How Endpoint Management Can Keep Your Workplace Secure
This article originally appeared on The Hacker NewsWorkplaces have become highly connected. Even a small business could have dozens of devices in the form of desktops, mobile devices, routers, and even smart appliances as part of its IT infrastructure.
Unfortunately, each of these endpoints can now be a weak link that hackers could exploit. Hackers constantly probe networks for vulnerable endpoints to breach.
For example, systems and applications that are configured using recycled user names and passwords can easily be hacked given the availability of leaked credentials online.
Password management service LastPass noted that 59% of users use the same password for multiple accounts.
Malware and malicious processes may also target workstations. Cybersecurity firm Symantec found a 1,000 percent increase in PowerShell script attacks in 2018. These attacks use cleverly disguised malicious processes that appear legitimate at a cursory glance. This is why the IT security career is quickly evolving into a huge market.
However, because of the number of devices in workplaces, keeping networks safe from hackers has become quite a massive undertaking. Fortunately, organizations now have access to a variety of tools that help mitigate these threats such as endpoint management solutions.
Diane Rogers, Product Manager for Realtime Security of Syxsense, shares:
“It only takes one compromised endpoint to bring a whole network down. Even for smaller businesses, the loss of data, theft of intellectual property, and downtime could cost tens of thousands of dollars to deal with.”
“This doesn’t even include potential losses from government fines and negative publicity. Therefore, it’s critical for administrators to have control over the devices connected to their networks. One way they could do this is through effective endpoint management.”
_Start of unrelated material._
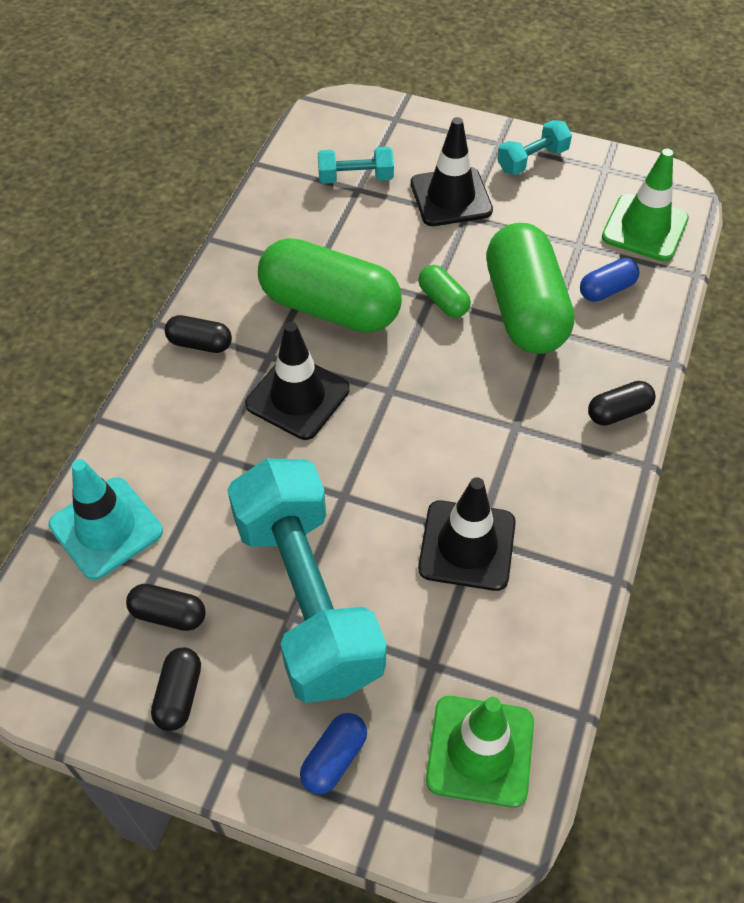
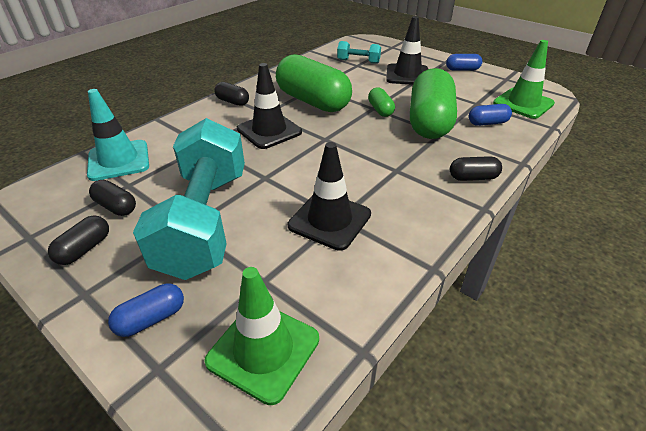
camera: 20 degrees right, 15 degrees down
(532, 160) = (462, 69): turquoise dumbbell -> blue capsule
Here are four ways endpoint management can help secure the workplace’s IT.
1 – Device audits
IT teams should know exactly what hardware and software comprise their infrastructure. But thanks to the surge in the cloud and mobile computing adoption, there’s now what’s called a “shadow IT” in workplaces comprised of unsanctioned applications and devices that workers use.
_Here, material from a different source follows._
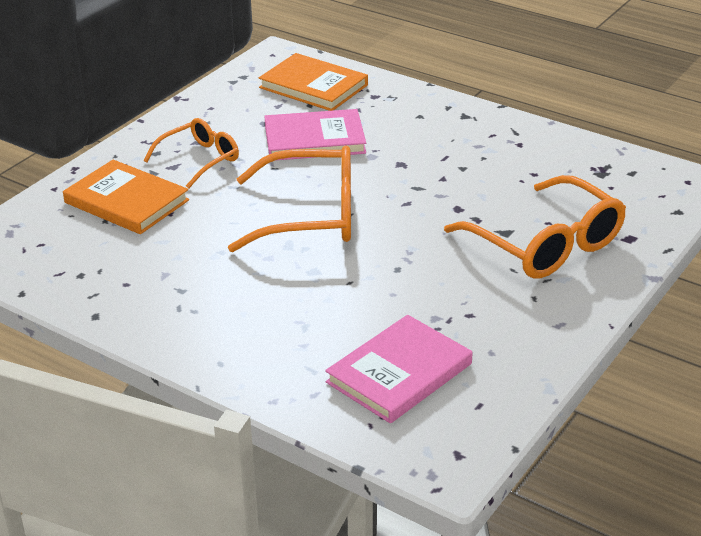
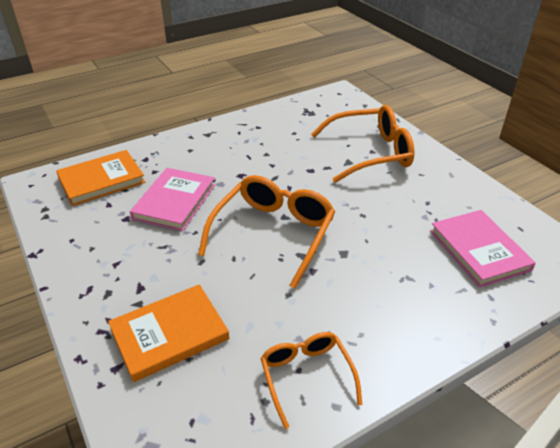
camera: 65 degrees left, 5 degrees up
(200, 160) = (145, 269): orange glasses -> orange glasses (306, 376)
Using endpoint management solutions, IT teams can automatically discovery all devices connected to the network, their specifications, and the systems and software that run on them.
Having this list allow administrators to review and vet these applications and devices to see if they are free from risks. This way, administrators can then restrict and regulate the use of these technologies.
Audit results can also be collected over time. Audit histories can be used to check and verify the changes that happen to the network including the potential loss and theft of devices.
2 – Process tracking and termination
Hackers continue to use social engineering attacks such as phishing to trick users into downloading and installing malicious scripts to their devices that are designed to steal information, cause disruption to operations, or destroy data across the network.
Users may not be aware if their devices are already compromised as many of these malware are designed to run silently in the background.
By enabling remote access to endpoints, system administrators can review active processes and readily terminate dubious ones.
3 – Automated patch deployment
Fortunately, developers continuously release updates to fix bugs and flaws in their products and services. Previously, administrators have to judiciously keep track of security and update bulletins to know if there are new patches that need to be downloaded and deployed.
Today, endpoint management solutions can automatically detect available firmware and software updates for each device connected to the network.
These patches can also be automatically deployed across devices, including to Internet-of-Things devices. Updates can be performed as soon as fixes become available even during off-hours, minimizing the IT team’s workload and the downtime caused by patching.
4 – Accurate information and real-time action
System administrators must also be able to decide immediately on what actions to take should threats manifest themselves. Endpoint management solutions can reference audit results to identify which endpoints are affected.
By having the most up-to-date information about the system, administrators would also be able to recommend the right actions to decision makers.
For instance, critical vulnerabilities without available fixes may require affected endpoints to be taken offline.
Through audits, administrators and decision-makers would have the information they need to assess the impact on the business end such as the number of potential workstations affected and expected downtime. Knowing these, they could work on contingencies.
Cloud Management Realtime Security
Syxsense, for instance, enhances administrators’ capabilities to monitor and respond to threats.
The platform provides absolute real-time visibility of devices, allowing IT teams to instantly check affected endpoints based on audit histories and timely patch reports.
This way, administrators can perform immediate actions to remedy vulnerabilities.
The platform even features voice and artificial intelligence-powered controls that allows administrators to issue human language instructions which further simplifies threat response.
Covering all bases
These said, securing workplace IT requires more than just endpoint management. This should be combined with other measures such as using firewalls, identity management, and data protection.
Workplaces should also educate end users regarding the proper use of IT resources and how to avoid social engineering attacks.
But by using comprehensive management solutions, administrators would be able to cover the many bases required to keep their workplaces’ endpoints secure.